İYİ Parti Lideri Müsavat Dervişoğlu’nun iktidara önerisi nettir: “Milletin iradesine başvurun! Eğer çözümden eminseniz, referandumla halka sorun.”
Türkiye’de Türkler ve Kürtler arasında bir savaş yoktur. Devlet terör örgütü ile mücadele etmektedir. PKK terör örgütü de Kürtlerin temsilcisi değildir. Kürt vatandaşlarımızın büyük çoğunluğu ayrılıkçı değildir.
“Terörsüz Türkiye” bir slogandan ibaret kalmamalı. Ancak bu hedefe ulaşmanın yolu, terörle mücadeleyi sulandırmak ya da PKK’ya siyasi zemin kazandırmak olmamalıdır. Terörü bitirmek teröristlere istediğini vererek değil, mücadele ederek mümkün olabilir.
TBMM, terörle pazarlık masası değil, milletin temsil gücüdür. TBMM’nin karşısına eşit şartlarda terör örgütü ve liderini muhatap kılmak, Türk Milletinin düşebileceği en zelil durumdur.
********************************
Meclisteki Muhalefetin Tavrı
İYİ Parti Grup Toplantısında konuşan Müsavat Dervişoğlu’nun şu mesajlarını çok değerli ve önemli buldum:
“Terörsüz Türkiye Komisyonu, devletle terör örgütünü aynı statüye koyar. PKK’ya meşruiyet kazandırma sürecinin yeni versiyonudur!”
“Bu zehirli aşının ambalajına aldanmayın. Millete rağmen barış olmaz!”
“Sürece meşruiyet kazandırmak için muhalefeti yedeklemek istiyorlar.”
İktidar bir görevlendirilmişlik hali içinde. Muhalefetten gelen her söze kulakları tıkalı. Bu yüzden muhalefetin birlik içinde hareket etmesi çok önemli.
Muhalefet bu oyunu boşa çıkarmalıdır. Aksi halde milletimiz ve tarih, bu sessizliğe de bu rızaya da hesap soracaktır. CHP de iktidar olma hayallerine veda etmek zorunda kalacaktır.
********************************
Bu Komisyon Akil İnsanlardan Daha Tehlikeli
Birinci Çözüm Sürecindeki Akil İnsanlar sivil nitelikliydi, resmi karar organı değildi. Geçici ve danışma organı niteliğinde idi.
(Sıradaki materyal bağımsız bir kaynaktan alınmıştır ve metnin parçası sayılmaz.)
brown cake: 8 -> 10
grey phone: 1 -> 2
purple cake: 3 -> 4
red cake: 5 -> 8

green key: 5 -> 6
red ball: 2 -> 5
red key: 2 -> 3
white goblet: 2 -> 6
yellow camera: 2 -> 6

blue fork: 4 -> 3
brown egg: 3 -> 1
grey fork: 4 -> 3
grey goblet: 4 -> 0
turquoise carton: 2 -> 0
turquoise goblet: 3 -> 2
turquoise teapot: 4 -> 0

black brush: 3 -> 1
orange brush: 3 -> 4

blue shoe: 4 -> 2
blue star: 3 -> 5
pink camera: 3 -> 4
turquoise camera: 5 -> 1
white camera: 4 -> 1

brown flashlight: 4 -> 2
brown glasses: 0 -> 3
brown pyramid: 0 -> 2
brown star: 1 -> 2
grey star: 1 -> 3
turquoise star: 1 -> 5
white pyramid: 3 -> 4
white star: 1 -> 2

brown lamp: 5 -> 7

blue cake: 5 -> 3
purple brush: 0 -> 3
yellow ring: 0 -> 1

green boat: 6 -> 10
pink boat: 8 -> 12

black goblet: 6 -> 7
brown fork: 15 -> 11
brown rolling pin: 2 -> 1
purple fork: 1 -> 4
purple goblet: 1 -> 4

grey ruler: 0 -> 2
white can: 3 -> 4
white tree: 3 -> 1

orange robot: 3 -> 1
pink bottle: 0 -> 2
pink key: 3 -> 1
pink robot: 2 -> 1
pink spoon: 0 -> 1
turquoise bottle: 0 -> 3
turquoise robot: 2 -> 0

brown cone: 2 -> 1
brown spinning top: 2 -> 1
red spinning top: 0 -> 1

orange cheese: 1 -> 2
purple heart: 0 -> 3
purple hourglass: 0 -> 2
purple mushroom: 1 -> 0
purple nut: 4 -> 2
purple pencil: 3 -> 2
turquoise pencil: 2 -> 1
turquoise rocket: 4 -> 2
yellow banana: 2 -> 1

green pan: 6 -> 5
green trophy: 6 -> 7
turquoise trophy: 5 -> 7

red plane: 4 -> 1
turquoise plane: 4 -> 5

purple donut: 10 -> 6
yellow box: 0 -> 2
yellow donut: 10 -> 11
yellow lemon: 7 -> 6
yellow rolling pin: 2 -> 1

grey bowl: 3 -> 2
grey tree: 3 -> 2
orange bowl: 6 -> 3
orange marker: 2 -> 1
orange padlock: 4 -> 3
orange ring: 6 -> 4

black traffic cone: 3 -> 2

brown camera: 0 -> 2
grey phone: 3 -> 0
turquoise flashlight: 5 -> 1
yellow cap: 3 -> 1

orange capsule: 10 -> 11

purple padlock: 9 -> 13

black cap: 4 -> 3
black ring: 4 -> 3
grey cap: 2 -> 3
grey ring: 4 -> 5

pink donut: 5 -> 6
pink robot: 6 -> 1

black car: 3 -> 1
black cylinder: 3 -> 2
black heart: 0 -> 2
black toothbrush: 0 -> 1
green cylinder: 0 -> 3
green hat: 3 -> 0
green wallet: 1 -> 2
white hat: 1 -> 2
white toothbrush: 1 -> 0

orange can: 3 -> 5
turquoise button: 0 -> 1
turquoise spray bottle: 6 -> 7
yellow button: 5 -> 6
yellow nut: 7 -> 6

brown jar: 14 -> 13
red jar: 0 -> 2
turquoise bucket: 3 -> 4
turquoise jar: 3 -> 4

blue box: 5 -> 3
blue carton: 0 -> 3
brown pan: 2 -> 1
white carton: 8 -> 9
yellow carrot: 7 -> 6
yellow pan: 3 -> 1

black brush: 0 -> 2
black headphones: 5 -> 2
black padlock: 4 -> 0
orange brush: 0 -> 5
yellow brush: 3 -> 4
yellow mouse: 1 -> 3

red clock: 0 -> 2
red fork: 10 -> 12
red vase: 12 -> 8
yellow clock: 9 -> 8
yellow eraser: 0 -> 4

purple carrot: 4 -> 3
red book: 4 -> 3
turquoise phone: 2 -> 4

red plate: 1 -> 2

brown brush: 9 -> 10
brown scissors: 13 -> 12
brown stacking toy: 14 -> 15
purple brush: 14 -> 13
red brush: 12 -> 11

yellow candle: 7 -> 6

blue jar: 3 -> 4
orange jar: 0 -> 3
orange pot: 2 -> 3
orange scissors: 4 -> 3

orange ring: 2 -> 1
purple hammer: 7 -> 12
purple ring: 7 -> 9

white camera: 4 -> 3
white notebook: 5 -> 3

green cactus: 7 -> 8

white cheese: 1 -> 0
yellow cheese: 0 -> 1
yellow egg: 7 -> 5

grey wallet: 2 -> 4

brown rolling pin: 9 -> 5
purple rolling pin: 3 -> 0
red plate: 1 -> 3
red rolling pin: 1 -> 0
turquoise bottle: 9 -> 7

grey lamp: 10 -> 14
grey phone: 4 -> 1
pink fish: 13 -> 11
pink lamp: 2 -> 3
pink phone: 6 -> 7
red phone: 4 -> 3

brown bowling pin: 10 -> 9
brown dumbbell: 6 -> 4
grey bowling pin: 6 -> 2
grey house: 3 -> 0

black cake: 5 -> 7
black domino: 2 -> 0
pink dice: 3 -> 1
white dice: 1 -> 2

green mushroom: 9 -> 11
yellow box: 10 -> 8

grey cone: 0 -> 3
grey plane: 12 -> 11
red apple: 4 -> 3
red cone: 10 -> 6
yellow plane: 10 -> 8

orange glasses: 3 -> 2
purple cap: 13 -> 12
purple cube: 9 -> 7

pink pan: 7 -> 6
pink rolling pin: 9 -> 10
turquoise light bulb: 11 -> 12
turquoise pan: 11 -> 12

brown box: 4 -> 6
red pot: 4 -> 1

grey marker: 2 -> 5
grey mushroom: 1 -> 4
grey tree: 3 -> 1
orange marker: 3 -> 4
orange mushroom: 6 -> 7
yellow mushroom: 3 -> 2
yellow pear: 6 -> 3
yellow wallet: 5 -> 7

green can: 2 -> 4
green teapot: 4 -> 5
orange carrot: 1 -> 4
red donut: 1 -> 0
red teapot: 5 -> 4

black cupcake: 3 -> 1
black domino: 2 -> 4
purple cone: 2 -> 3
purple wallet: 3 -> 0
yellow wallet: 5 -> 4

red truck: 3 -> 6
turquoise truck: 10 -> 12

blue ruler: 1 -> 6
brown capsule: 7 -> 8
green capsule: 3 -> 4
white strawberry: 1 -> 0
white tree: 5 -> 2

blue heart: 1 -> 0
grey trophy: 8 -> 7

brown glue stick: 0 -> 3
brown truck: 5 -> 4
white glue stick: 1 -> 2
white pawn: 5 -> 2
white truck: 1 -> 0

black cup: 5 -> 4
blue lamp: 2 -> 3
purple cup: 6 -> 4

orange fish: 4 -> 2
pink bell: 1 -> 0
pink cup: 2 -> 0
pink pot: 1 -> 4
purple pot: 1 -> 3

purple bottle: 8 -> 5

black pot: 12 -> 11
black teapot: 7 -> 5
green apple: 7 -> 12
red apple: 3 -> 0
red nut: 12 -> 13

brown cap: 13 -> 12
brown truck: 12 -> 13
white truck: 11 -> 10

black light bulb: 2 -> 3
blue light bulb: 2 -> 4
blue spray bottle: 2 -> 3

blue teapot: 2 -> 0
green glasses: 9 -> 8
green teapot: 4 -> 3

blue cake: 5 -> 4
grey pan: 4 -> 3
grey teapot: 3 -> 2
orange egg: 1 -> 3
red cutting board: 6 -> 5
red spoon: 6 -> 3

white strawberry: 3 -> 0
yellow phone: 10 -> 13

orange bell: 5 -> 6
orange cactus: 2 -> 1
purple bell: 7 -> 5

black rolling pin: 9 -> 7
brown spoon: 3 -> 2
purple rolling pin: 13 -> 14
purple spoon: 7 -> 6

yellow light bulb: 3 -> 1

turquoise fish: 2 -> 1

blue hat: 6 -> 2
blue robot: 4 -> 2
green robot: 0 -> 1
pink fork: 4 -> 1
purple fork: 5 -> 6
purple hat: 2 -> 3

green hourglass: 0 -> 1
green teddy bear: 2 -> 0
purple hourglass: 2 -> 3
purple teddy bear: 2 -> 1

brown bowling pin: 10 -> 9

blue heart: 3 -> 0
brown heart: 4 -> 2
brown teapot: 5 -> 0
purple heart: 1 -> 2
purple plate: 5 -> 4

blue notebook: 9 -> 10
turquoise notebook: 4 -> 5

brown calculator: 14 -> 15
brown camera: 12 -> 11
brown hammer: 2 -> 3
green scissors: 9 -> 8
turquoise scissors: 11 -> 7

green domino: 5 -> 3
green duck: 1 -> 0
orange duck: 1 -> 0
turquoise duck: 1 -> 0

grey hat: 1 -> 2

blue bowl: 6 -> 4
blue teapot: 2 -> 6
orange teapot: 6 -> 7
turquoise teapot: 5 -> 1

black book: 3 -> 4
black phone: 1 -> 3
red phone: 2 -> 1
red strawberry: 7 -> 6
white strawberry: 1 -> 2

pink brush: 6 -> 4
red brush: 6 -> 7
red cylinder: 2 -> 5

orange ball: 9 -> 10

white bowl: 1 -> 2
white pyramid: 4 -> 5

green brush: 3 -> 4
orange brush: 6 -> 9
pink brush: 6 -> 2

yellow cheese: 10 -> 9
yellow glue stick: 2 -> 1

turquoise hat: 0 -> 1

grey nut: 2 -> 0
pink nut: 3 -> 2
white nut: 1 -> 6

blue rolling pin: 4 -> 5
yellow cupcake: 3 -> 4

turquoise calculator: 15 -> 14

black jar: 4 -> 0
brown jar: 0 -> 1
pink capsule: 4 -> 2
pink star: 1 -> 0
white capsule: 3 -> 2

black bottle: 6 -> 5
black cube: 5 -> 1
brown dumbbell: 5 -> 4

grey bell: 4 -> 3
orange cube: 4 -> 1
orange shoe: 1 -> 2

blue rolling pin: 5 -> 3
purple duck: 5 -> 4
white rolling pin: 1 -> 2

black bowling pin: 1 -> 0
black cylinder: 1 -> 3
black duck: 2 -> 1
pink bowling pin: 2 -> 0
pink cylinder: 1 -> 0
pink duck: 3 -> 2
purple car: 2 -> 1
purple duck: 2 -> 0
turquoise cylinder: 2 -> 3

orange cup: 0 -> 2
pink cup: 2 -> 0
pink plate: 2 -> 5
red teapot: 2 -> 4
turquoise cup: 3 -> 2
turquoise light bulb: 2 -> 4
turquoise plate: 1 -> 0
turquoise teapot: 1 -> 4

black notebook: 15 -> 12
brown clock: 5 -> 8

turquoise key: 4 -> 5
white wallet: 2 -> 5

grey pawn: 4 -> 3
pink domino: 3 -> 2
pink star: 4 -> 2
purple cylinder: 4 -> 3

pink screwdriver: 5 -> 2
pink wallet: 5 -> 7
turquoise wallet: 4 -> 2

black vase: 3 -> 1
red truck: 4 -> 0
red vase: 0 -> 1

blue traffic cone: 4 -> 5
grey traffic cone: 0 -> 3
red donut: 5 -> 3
Siyasi partiler sorumluluk üstlenmemişlerdi.
“Terörsüz Türkiye Komisyonu” TBMM çatısı altında kurulacak, yasal ve siyasi meşruiyet taşıyacak. “Devlet projesi” gibi sunulup milli mutabakat algısı yaratılacak. Bu komisyona üye olan partiler, sorumluluğu doğrudan üstlenmiş olacak.
Terörsüz Türkiye Komisyonu “akil insanlardan” daha tehlikelidir. Çünkü, Devleti ve TBMM’yi araç olarak kullanıyor. Muhalefeti sürece dahil ederek milleti aldatma riski taşıyor. TBMM bünyesindeki bu komisyon, devleti bir müzakere tarafı gibi konumlandırabilir. Bu da PKK’nın meşruiyet kazanmasına hizmet edecektir.